TDD is all about how you get a good design, and good tests as specifications, and most critically to my mind, a great xUnit test suite for its regression protection. But what is a great xUnit test suite? What does that look like?

I have been finding (but not grokking until recently) that before I can have a TDD conversation with anyone, I really have to have a good conversation about the characteristics and value of a great xUnit suite.

Characteristics of a Great xUnit Test Suite

So when I come across a fresh codebase (I mean fresh to me — it might actually be quite rotten), these are the things I want to see in the xUnit tests. In future posts, I can give these more discussion, and perhaps include code snippets, but for today, it’s just a list:

  • Code coverage is no lower than 85%. (Note: As important as code coverage is — especially for teams new to xUnit best practices — it can be a dangerous narcotic. It can hide bigger problems. It is possible to have a test suite that provides 100% coverage that is about 100% crappy.

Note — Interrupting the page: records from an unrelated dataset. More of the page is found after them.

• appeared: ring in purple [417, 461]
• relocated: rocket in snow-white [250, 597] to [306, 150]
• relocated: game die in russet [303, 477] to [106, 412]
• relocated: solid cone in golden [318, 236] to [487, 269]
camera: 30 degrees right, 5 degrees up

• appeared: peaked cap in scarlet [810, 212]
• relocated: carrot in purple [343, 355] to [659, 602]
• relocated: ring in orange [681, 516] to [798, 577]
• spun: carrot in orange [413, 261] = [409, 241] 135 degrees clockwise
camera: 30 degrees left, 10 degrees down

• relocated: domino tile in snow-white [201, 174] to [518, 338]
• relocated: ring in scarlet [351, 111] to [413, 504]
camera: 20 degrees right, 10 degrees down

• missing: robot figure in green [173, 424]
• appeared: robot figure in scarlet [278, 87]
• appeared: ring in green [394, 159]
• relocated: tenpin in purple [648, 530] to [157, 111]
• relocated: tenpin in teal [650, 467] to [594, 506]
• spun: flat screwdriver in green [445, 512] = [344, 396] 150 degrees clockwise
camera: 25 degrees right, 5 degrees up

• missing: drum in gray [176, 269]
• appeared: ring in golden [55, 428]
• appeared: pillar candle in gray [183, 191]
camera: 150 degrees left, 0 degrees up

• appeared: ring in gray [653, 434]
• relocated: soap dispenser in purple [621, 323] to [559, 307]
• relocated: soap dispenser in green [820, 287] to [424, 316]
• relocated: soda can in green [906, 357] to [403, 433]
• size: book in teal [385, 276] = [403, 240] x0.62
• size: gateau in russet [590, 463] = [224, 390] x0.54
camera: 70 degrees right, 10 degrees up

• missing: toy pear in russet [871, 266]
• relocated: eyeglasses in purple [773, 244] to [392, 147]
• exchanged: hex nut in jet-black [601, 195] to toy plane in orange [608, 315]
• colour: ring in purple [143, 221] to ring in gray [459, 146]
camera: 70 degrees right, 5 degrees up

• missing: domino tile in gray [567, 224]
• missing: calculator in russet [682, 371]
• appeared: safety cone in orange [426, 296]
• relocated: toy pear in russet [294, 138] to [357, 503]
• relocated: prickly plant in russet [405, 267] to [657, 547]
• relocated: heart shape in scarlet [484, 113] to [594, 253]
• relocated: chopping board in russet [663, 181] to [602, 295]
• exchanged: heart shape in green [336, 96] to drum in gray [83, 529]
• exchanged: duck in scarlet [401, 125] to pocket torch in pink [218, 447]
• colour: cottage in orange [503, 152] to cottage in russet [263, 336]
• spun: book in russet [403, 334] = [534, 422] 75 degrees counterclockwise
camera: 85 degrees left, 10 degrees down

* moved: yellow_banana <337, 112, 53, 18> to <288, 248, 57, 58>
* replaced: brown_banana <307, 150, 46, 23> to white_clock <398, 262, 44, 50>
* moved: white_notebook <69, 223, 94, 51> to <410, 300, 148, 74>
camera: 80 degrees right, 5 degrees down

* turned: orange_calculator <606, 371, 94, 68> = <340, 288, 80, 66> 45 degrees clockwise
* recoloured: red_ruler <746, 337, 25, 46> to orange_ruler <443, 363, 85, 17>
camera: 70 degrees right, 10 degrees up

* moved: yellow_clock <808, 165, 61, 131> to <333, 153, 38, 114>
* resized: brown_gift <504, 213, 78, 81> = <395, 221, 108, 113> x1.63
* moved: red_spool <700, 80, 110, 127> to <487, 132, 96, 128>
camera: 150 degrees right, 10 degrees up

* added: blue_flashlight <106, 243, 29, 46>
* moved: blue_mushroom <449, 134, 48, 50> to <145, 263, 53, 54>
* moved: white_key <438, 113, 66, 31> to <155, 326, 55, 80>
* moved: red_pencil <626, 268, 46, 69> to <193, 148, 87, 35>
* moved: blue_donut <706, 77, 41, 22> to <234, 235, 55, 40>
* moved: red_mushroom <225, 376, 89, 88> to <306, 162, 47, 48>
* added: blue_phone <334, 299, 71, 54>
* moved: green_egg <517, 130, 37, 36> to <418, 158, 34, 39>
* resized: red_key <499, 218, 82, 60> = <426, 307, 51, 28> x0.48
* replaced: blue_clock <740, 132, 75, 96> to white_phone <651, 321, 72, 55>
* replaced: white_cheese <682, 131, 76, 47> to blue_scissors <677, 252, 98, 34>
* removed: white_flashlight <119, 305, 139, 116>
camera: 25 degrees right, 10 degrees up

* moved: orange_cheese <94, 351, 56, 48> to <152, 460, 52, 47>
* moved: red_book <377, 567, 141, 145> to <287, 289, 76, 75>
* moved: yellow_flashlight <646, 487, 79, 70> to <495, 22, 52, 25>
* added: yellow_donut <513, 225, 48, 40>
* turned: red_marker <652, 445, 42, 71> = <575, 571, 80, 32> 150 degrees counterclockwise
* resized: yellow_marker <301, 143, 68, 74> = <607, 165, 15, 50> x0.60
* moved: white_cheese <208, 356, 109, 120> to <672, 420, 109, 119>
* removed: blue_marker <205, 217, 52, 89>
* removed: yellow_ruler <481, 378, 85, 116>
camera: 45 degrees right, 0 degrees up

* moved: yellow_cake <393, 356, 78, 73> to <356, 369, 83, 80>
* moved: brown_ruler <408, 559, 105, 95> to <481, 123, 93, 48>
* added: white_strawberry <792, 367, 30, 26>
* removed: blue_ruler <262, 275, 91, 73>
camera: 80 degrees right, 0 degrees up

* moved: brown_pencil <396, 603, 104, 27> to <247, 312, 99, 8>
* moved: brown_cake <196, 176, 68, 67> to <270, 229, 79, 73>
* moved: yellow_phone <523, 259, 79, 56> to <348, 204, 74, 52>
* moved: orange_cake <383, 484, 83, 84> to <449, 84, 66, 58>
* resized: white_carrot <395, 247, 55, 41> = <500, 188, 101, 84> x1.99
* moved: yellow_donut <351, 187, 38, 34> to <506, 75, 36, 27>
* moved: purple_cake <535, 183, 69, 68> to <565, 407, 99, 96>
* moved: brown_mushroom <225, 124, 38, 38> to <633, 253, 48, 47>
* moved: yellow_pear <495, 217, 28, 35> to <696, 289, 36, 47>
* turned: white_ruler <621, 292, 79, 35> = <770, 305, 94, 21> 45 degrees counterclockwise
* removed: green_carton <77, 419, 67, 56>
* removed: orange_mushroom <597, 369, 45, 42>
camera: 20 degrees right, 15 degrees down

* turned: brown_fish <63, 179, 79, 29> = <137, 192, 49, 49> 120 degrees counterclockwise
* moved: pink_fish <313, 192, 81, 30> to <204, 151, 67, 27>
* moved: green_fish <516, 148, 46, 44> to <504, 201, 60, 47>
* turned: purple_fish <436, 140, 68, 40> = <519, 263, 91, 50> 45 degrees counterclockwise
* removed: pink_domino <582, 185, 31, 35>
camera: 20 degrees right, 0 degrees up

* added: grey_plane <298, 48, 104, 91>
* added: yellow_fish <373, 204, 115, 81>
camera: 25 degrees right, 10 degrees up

People do things like comment out all assertions except assertNotNull(blah), and make other poor choices when under pressure to (A) keep the coverage rates up, and (B) get the features out the door.)
  • As much of the testing as possible is accomplished by “isolation tests”; small unit tests that run entirely in memory, with no dependencies on file systems, networks, databases, or other external resources. This is Mike Feathers’ definition of a unit test. This level of isolation (and the execution speed that goes with it) in turn depend on proper use of static and dynamic mocks. That in turn depends on dependency injection, which in turn depends on people knowing enough OO to code to interfaces.
  • Speaking of execution speed: isolation test suites should average no more than 0.5 seconds per test, on a crappy machine. If everything really is in memory, it’s pretty common to get speeds of more like 100 isolation tests per second.
  • The suite also includes end-to-end tests, “collaboration tests,” and other tests that are more real-world than isolation tests, include less or no mocking, and take longer to set up and run. These tests do talk to real databases, real networks, and perhaps completely external systems through various APIs.
  • The isolation tests and non-isolation tests are separate from each other (separate source folders, to my mind), so that they can easily be run separately by developers, and by a CI server. As projects grow, the speed of their non-isolation suites slows. Because we don’t want to discourage programmers from running isolation test suites frequently, we want to keep the isolation test execution speed fast. We also want to keep the build nice and fast. So we want to be able to run slower non-isolation suites separately, and perhaps less frequently. So if the slow tests run slowly enough, we may not make them part of each CI build, but instead run them every few hours, or overnight, in a separate CI target.
  • Each test method involves only one cycle of Arrange/Act/Assert (setup and instantiation, getting to the testable state, and verifying that state).
  • Each isolation test method isolates a thin slice of system behavior. One industry term for this (proposed by Industrial Logic) is “micro-tests.”
  • Average length of test methods is under 20 lines, ideally fewer than 10 lines.
  • Test methods and TestCase classes are written and organized in terms of system behavior, not system structure. Related to this: all the test methods in a TestCase use the code in the setUp() method in that class, with as little addition test-specific setup as possible. All of the “Arrange” part of “Arrange/Act/Assert” really should be handled in the setUp() method, whenever possible.
  • TestCases systematically cover unhappy paths: exception cases, edge cases and boundary conditions, etc. Mocks/fakes are used to simulate failure of external dependent resources.
  • TestCase object trees make effective use of base TestCase classes, and make good use of reusable, private or protected helper methods (a sort of local testing DSL). Or, as Ryan points out in the comment below, the TestCases all use a separate object tree that holds a well-thought-out, rich little local testing DSL, completely decoupled from the test code. The more of that DSL pattern you need, as Ryan might say, the less you want to use inheritance, and the more you want to use composition.
  • Test suites manage test data centrally (the repository of canonical test data might be a static class full of constants, or an in-memory database, or whatever). TestCases and test methods avoid primitive type literals wherever possible, and likewise avoid duplicate local variables and constants.
  • Test suites, TestCase classes, and test methods contain as little duplicate code as possible. This includes small details like recurring complex assertion patterns that can be extracted, repeating the name of the TestCase in a test method name, etc.
  • TestCase classes and Test methods have intention-revealing names, and use a consistent naming convention.
  • Test suites are designed to be as resistant as possible to production code design changes. They are robust, not brittle.
  • Test suites test the hard and harder things: xml configuration files, servlets, Swing GUIs, Jsp files,etc.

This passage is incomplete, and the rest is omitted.